Menghela nafas pelan, memikirkan hal itu sungguh membuat kepala Nindy menjadi pusing.

"Protagonis sialan, bisa bisanya gue yang harus menggantikan posisi semacam ini" dengus Nindy tak terima mengapa jiwanya yang harus terseret dalam tokoh protagonis sialan ini.

Mengapa juga dia tidak memasuki tokoh protagonis dalam novel lainnya, yang hidup penuh dengan kebahagiaan dan di sanjung semua orang.

Bukan seperti dirinya yang masuk ke tokoh protagonis miskin bukannya membuat prihatin dan menarik simpati orang-orang.
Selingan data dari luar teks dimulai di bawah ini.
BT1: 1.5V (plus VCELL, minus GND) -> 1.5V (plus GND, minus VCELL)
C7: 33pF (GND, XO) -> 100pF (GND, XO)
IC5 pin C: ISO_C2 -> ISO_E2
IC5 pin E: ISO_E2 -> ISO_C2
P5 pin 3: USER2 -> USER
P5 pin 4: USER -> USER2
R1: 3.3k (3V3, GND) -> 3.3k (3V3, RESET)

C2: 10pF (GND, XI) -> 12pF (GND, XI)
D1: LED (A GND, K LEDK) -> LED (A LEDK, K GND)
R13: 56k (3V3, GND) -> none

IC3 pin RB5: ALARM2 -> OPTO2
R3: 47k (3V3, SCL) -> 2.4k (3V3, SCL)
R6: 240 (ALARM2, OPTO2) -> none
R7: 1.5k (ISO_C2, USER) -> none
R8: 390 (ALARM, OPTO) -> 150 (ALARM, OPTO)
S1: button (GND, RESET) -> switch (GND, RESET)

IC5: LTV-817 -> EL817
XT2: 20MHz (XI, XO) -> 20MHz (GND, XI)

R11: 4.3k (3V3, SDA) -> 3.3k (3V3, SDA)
Ia malah sebaliknya yaitu dihina, dicela dan direndahkan karena statusnya.

"Okayy Nindy, lo harus kuat dan jangan menyerah di dunia fiksi ini," ucapnya pelan setelah menarik nafas beberapa kali.

"ARGHHH TAPI GUE BENERAN CAPEK SIALAN, KENAPA HARUS GUE?" Teriak Nindy lantang yang sekarang ia sudah berdiri di pembatas rooftop.
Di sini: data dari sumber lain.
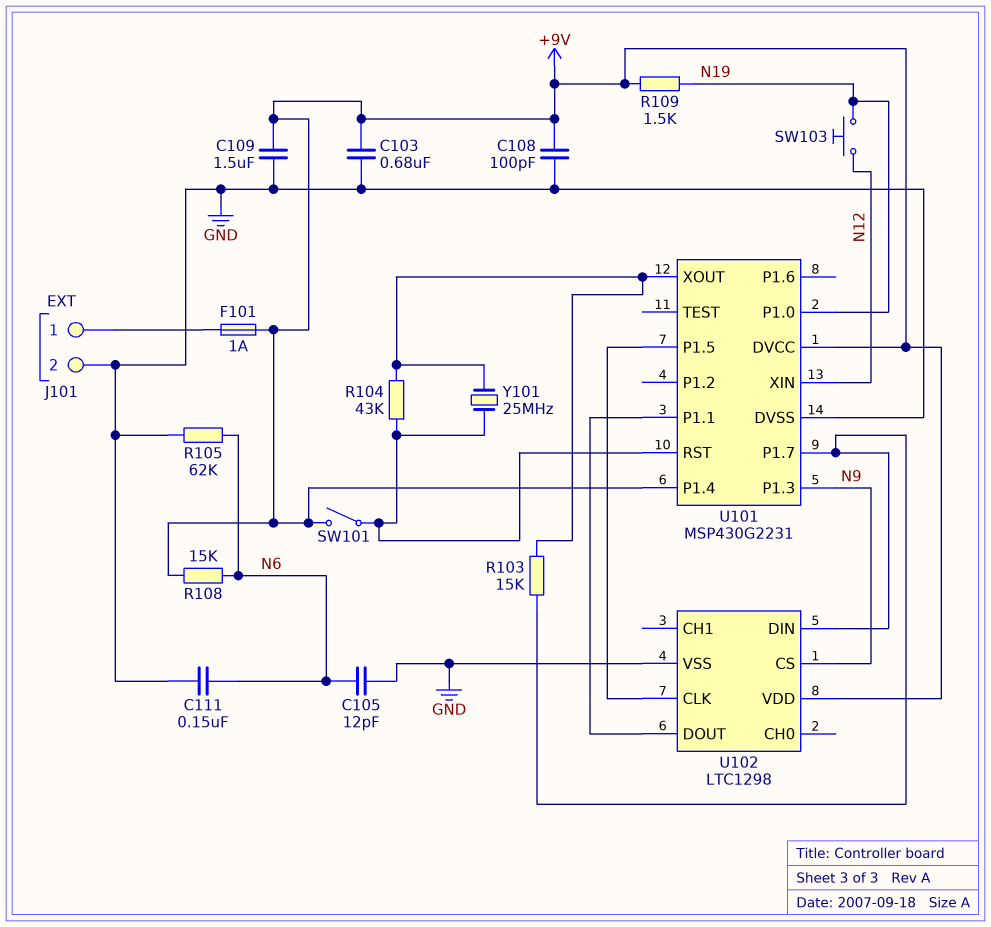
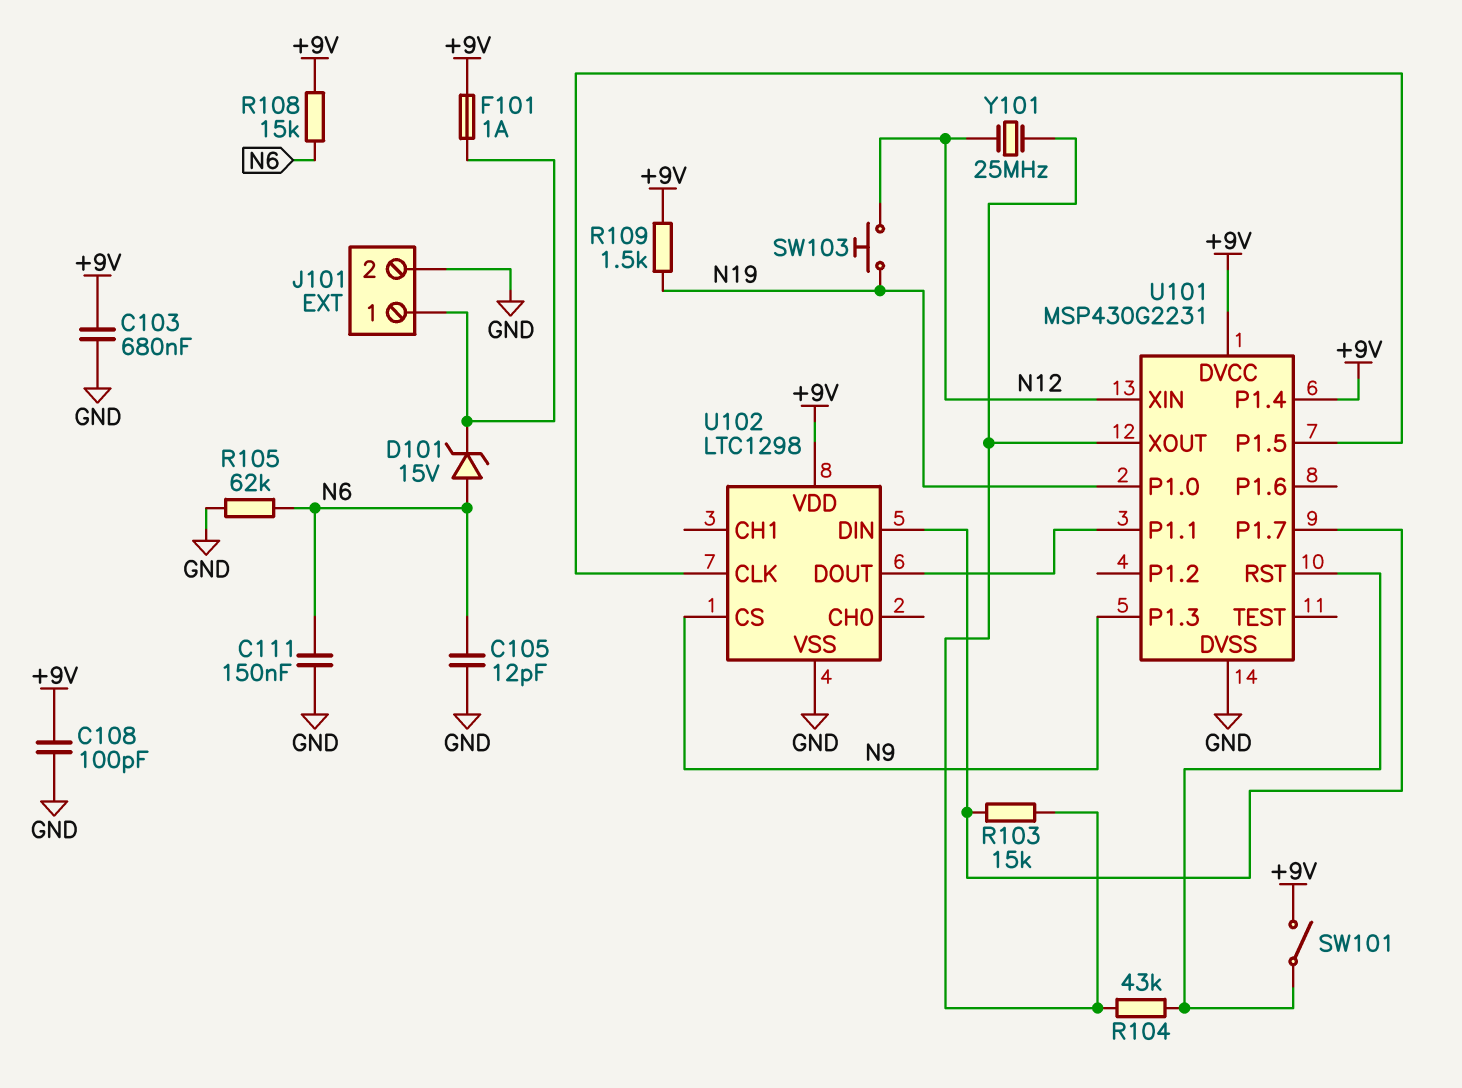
C109: 1.5uF (+9V, GND) -> none
D101: none -> zener 15V (A N6, K J101/1)
Y101: 25MHz (U101/RST, U101/XOUT) -> 25MHz (N12, U101/XOUT)

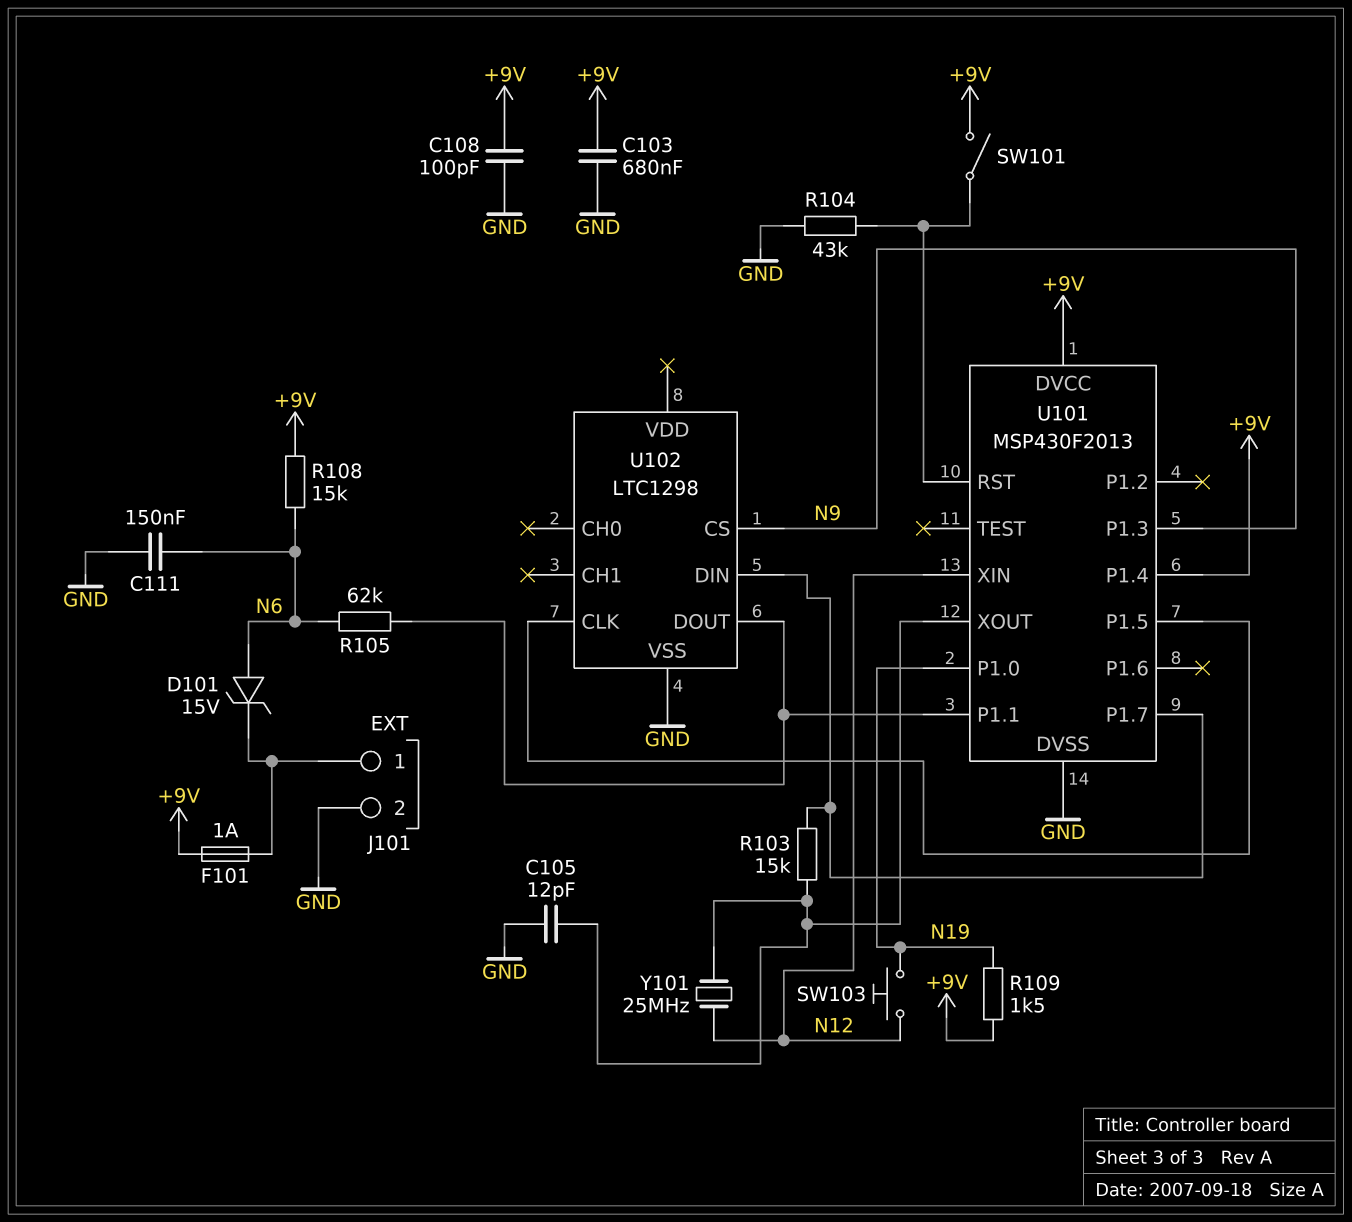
C105: 12pF (GND, N6) -> 12pF (GND, U101/XOUT)
R104: 43k (U101/RST, U101/XOUT) -> 43k (GND, U101/RST)
R105: 62k (GND, N6) -> 62k (N6, U101/P1.1)
U101: MSP430G2231 -> MSP430F2013
U102 pin VDD: +9V -> none

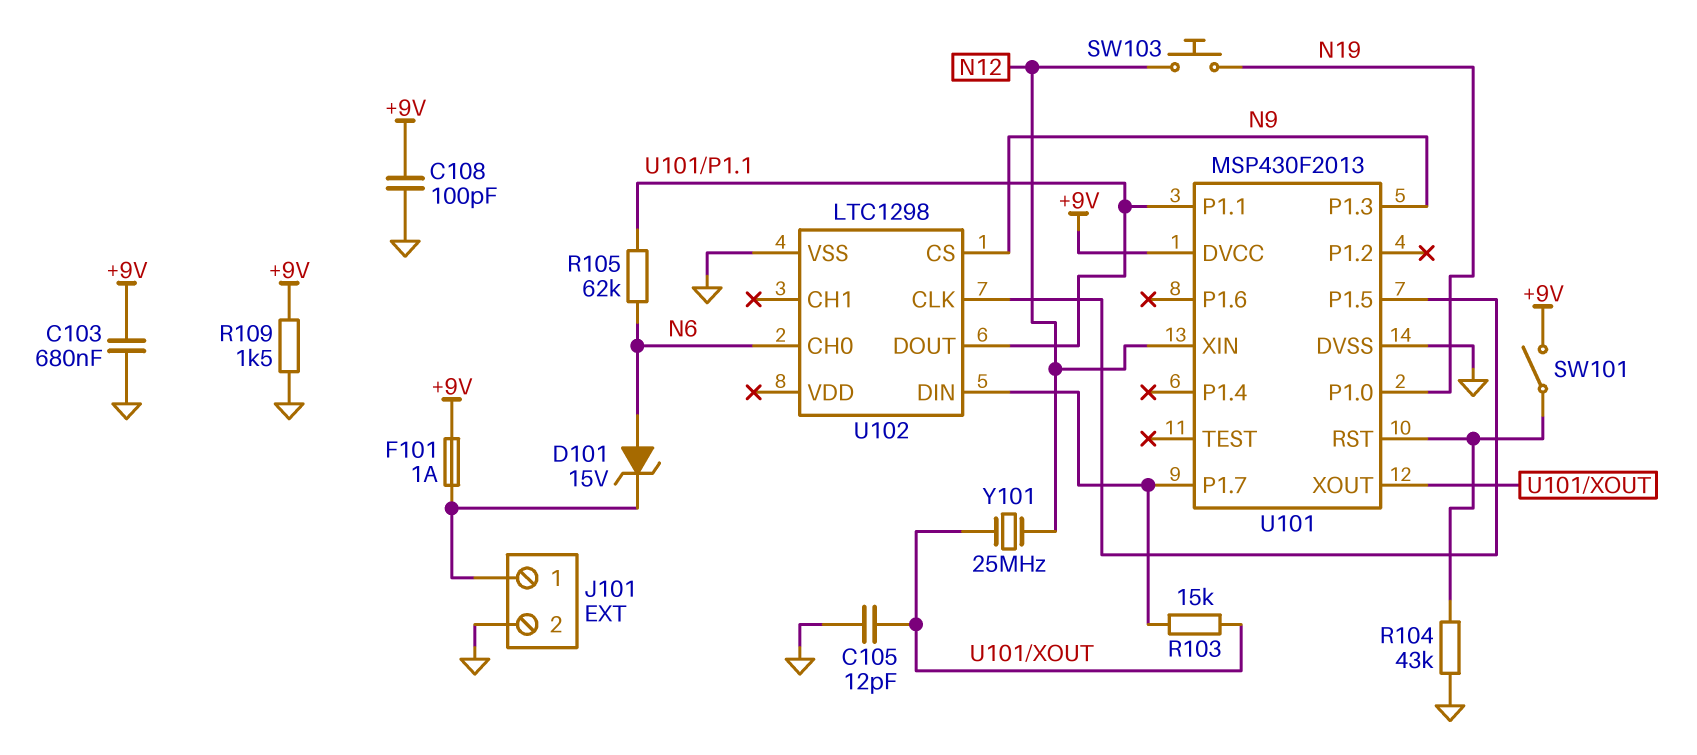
C111: 150nF (GND, N6) -> none
R108: 15k (+9V, N6) -> none
R109: 1.5k (+9V, N19) -> 1.5k (+9V, GND)
U101 pin P1.4: +9V -> none
U102 pin CH0: none -> N6

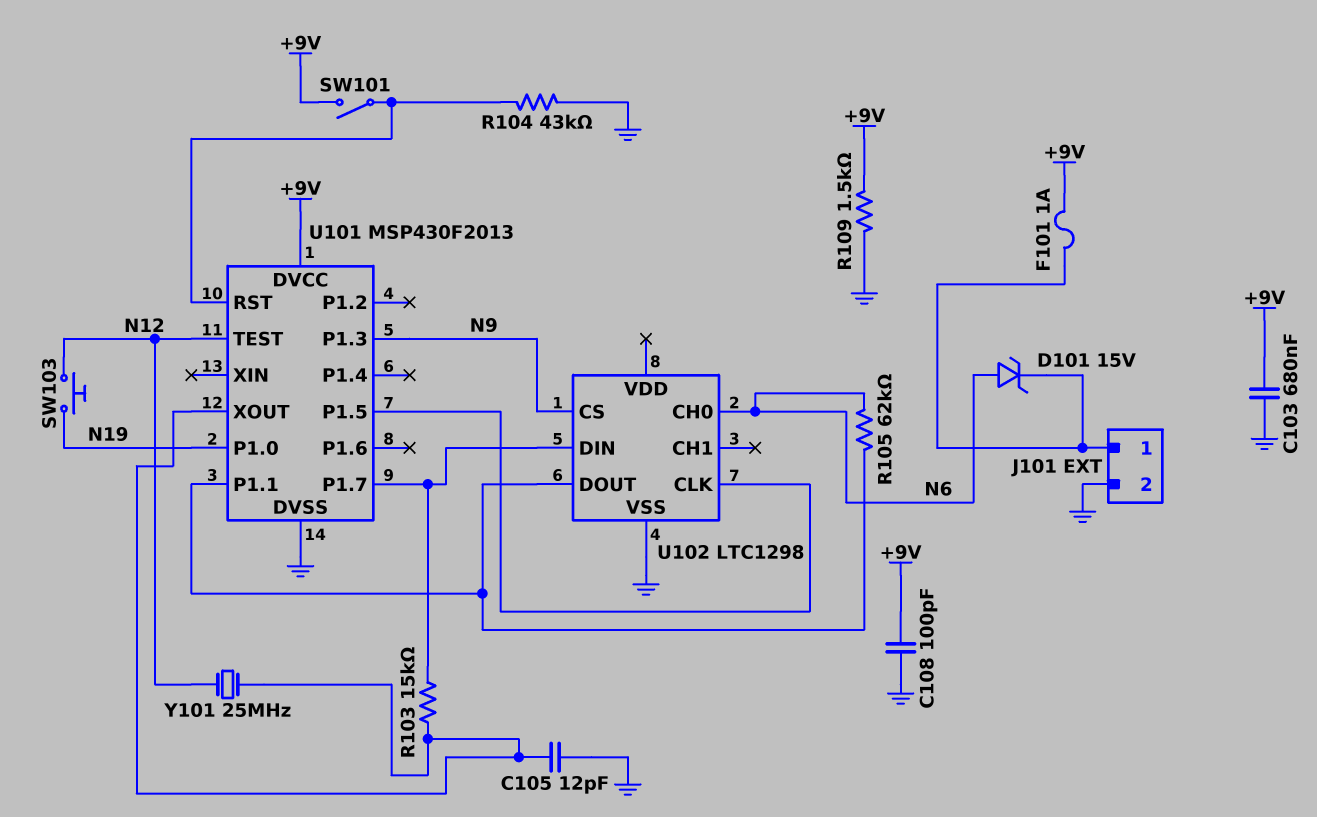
U101 pin TEST: none -> N12
U101 pin XIN: N12 -> none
Nyatanya sekuat ia mencoba meyakinkan dirinya semuanya pasti akan baik-baik saja dan dapat di atasi, tapi Nindy sungguh lelah dan tak terima, karena di kehidupan pertama nya saja ia yatim piatu dan sudah banting tulang sendiri. Tapi kenapa di kehidupan kedua kalinya ini dia juga harus berkerja mati-matian lagi. Kenapa rasanya tidak adil buat dirinya.

"Gila lo?" tiba-tiba terdengar suara laki-laki di sampingnya yang membuat Nindy terkejut.

Menoleh ke samping, mata Nindy menyipit kala matanya memperhatikan seorang laki-laki tampan berambut merah di sampingnya ini. bajunya yang di keluarkan dengan dasi juga yang malah di ikat di kepalanya. Tak lupa Juga rokok yang terselip di bibir tebal pria tersebut. Definisi Jamet sekolah, pikir Nindy.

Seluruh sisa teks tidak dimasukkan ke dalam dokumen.